InfoSec Best Practices

"Best Practices" are a set of practical rules that have been peer reviewed, tested, and refined. For organizations storing confidential information, InfoSec best practices help maintain security and protect the confidentiality of the information entrusted to that organization. This is by no means an inclusive list, rather a few examples we use at COCC.

Here are a few examples of best practices:

Do not write down credit card numbers

When taking credit card payments over the phone, enter the credit card number directly into the payment processing screen while the card is read to you by its owner. If CC information is written down it could potentially be lost or stolen, resulting in the customer becoming a victim of credit card fraud.

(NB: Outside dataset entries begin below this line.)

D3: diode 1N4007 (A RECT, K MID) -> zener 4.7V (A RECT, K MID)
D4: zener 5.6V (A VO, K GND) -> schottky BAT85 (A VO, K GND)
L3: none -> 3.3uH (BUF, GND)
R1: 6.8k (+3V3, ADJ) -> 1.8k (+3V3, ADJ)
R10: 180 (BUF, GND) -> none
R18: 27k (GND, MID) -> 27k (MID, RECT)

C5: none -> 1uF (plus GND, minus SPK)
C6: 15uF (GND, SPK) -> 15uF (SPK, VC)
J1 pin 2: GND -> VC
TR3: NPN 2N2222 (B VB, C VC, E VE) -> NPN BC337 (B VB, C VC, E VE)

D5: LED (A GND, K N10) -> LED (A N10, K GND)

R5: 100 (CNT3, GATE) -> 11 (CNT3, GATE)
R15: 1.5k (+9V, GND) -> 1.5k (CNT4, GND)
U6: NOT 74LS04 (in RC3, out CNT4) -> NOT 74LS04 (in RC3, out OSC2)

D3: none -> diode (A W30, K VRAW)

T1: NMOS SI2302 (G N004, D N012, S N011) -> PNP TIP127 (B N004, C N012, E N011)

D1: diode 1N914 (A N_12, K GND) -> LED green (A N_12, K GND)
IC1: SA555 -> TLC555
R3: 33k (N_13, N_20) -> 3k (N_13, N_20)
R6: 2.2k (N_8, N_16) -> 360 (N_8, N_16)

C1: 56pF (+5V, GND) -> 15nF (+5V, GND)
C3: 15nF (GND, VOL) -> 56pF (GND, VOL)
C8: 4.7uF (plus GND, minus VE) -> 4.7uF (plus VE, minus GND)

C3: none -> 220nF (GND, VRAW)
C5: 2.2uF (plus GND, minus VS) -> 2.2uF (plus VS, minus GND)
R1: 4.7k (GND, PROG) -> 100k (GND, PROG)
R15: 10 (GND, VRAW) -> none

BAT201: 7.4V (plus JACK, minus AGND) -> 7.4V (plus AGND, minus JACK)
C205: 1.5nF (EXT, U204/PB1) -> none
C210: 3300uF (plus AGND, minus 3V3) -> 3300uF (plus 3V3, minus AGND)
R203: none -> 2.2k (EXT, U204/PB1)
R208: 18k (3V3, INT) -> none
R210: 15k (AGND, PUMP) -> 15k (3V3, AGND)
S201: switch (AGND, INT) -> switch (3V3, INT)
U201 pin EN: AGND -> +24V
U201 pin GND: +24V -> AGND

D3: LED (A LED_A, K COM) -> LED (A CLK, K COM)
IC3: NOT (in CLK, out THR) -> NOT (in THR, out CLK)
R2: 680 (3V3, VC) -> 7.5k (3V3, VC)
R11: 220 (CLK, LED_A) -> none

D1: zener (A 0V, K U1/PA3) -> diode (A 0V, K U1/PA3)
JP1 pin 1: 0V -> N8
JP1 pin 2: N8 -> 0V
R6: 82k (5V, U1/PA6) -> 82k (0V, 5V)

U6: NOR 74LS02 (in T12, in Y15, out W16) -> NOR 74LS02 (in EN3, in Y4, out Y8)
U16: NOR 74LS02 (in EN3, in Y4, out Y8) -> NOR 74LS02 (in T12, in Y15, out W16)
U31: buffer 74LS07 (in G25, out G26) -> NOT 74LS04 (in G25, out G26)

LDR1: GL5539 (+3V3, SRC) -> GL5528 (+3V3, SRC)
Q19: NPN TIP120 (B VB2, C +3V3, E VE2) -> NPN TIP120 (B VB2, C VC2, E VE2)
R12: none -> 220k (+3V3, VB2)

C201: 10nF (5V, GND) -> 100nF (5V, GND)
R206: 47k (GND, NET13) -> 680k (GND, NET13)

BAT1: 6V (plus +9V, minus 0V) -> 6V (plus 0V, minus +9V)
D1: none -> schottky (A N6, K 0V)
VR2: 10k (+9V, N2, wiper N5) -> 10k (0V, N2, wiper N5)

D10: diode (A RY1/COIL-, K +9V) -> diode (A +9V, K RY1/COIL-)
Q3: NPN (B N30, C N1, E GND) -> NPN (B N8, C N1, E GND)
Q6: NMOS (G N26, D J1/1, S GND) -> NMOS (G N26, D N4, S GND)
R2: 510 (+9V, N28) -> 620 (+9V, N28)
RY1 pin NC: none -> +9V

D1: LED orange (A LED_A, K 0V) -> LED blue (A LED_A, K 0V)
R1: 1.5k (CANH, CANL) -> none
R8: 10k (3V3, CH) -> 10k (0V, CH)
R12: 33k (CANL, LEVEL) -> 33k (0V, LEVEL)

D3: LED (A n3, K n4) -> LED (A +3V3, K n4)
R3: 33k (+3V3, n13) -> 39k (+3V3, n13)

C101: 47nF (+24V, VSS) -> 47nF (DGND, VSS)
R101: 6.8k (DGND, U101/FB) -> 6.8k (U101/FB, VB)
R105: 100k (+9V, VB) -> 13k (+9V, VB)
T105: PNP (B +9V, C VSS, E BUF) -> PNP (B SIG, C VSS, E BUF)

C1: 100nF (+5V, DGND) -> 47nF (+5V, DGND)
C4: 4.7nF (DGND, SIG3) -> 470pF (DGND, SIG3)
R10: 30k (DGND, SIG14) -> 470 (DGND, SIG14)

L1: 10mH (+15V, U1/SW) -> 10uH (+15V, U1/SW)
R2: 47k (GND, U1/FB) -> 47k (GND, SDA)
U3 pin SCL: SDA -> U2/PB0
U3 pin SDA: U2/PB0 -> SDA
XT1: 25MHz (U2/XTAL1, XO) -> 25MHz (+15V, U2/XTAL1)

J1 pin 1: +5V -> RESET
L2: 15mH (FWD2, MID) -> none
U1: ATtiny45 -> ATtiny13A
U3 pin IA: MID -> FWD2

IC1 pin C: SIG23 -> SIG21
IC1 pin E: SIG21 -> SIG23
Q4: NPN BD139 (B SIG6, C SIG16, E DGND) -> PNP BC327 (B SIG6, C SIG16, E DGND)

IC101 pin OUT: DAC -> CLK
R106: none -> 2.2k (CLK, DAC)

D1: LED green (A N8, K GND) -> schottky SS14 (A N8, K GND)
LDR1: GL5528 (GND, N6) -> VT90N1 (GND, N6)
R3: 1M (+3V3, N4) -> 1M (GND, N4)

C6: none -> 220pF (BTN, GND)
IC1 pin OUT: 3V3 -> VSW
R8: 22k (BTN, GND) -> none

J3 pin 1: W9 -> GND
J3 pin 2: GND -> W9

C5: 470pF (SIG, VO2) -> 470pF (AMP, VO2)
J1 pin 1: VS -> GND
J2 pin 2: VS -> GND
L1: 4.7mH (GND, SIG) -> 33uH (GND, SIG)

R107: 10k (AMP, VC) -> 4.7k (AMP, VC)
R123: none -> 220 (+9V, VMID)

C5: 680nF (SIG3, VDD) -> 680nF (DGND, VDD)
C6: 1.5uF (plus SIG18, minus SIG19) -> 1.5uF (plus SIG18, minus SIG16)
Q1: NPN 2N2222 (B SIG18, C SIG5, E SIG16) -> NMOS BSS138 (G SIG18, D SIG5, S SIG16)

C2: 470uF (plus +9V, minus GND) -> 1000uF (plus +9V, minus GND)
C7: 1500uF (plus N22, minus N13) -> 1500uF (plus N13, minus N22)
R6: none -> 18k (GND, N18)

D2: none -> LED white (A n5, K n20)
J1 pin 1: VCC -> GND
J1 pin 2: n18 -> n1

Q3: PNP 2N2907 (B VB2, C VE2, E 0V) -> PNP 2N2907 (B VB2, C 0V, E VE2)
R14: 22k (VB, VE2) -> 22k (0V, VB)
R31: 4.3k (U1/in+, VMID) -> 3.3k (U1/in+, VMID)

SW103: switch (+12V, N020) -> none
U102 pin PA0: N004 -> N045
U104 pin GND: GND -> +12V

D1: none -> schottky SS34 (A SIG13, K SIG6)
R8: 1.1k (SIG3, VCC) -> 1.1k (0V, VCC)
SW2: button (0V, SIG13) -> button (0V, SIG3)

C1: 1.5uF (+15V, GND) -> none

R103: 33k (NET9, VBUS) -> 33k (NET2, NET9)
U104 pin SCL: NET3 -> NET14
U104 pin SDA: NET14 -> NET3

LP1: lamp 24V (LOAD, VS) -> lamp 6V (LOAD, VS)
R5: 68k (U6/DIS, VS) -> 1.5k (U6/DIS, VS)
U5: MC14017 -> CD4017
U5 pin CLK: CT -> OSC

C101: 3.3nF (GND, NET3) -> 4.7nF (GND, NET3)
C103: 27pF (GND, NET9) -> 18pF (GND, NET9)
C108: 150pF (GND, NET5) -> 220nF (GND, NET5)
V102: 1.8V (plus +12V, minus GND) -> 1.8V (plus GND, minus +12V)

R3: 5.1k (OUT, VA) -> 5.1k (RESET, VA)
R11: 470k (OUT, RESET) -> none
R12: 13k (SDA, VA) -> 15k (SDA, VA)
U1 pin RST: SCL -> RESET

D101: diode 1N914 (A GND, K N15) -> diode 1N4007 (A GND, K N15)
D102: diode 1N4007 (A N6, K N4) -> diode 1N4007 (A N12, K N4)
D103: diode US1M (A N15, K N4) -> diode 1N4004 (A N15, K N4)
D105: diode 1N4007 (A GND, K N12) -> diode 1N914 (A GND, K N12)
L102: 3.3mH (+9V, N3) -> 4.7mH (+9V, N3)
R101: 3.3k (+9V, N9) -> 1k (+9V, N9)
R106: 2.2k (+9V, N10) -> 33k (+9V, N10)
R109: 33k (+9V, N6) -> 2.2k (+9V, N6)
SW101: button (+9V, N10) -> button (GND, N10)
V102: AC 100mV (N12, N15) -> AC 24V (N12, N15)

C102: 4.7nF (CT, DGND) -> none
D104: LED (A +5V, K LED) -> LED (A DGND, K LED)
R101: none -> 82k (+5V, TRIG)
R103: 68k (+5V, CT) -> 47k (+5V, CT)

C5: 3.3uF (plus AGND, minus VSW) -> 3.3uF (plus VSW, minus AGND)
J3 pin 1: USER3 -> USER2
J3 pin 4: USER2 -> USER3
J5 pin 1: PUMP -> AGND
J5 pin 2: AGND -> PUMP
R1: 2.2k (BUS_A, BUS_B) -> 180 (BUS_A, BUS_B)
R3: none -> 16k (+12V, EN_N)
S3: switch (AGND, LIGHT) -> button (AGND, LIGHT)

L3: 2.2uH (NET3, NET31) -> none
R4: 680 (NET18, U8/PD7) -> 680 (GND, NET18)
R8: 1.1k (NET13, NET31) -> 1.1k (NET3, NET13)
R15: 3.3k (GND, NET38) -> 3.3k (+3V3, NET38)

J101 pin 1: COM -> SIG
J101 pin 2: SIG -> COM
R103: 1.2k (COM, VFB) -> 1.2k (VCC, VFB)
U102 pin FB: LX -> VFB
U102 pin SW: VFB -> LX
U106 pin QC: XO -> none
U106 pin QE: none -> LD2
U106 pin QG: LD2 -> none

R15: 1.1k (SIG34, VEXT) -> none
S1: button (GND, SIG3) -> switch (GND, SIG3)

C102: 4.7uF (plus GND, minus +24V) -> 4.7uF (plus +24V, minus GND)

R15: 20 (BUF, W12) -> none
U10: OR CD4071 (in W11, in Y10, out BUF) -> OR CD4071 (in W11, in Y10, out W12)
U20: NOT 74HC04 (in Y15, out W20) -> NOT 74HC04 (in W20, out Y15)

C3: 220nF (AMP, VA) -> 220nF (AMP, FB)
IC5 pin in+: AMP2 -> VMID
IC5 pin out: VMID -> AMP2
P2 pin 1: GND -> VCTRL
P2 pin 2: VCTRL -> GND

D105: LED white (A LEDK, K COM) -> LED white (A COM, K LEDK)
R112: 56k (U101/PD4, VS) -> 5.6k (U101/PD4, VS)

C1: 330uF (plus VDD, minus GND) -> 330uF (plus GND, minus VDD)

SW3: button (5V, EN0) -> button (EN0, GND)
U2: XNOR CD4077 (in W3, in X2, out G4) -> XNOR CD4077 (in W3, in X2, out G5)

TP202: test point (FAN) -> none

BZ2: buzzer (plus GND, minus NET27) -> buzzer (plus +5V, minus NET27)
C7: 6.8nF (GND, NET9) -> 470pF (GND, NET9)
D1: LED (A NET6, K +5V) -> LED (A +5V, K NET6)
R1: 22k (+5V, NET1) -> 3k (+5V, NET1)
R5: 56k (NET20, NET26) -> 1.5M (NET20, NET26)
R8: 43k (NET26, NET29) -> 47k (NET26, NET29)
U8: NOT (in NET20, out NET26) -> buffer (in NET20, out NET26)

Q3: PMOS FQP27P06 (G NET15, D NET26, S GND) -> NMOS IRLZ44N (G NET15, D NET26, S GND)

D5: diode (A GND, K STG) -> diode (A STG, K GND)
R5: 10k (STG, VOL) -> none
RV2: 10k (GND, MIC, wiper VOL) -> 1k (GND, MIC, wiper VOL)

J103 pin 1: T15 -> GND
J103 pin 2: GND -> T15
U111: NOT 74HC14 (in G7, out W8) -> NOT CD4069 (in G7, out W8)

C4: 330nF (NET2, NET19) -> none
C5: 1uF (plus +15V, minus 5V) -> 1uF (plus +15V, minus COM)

Shred out-of-date documents

There are many laws and college policies which require us to store physical documents or digital records for a period of time. Often that information is confidential in nature. Purging data beyond its required retention length (deleting records or shredding documents) reduces organizational risk of that information being stolen by cyber criminals. When dealing with students, if you write confidential information in the form of notes, be sure to shred that information once it is no longer required.

Utilize antivirus software and patch operating systems and programs

Just as cyber criminals are working hard to find new ways to steal our information or money, antivirus, operating system, and software developers are working hard to close security flaws as they are discovered. The most important updates (because they are the most exploited) are typically your operating system (Windows, Mac, Linux), Java, Adobe Products (Flash and PDF Reader most importantly), your web browser (Firefox, Chrome, Internet Explorer), and antivirus / anti-malware software. Many, if not most of these, have the capability to automatically update - this works well for many applications and users.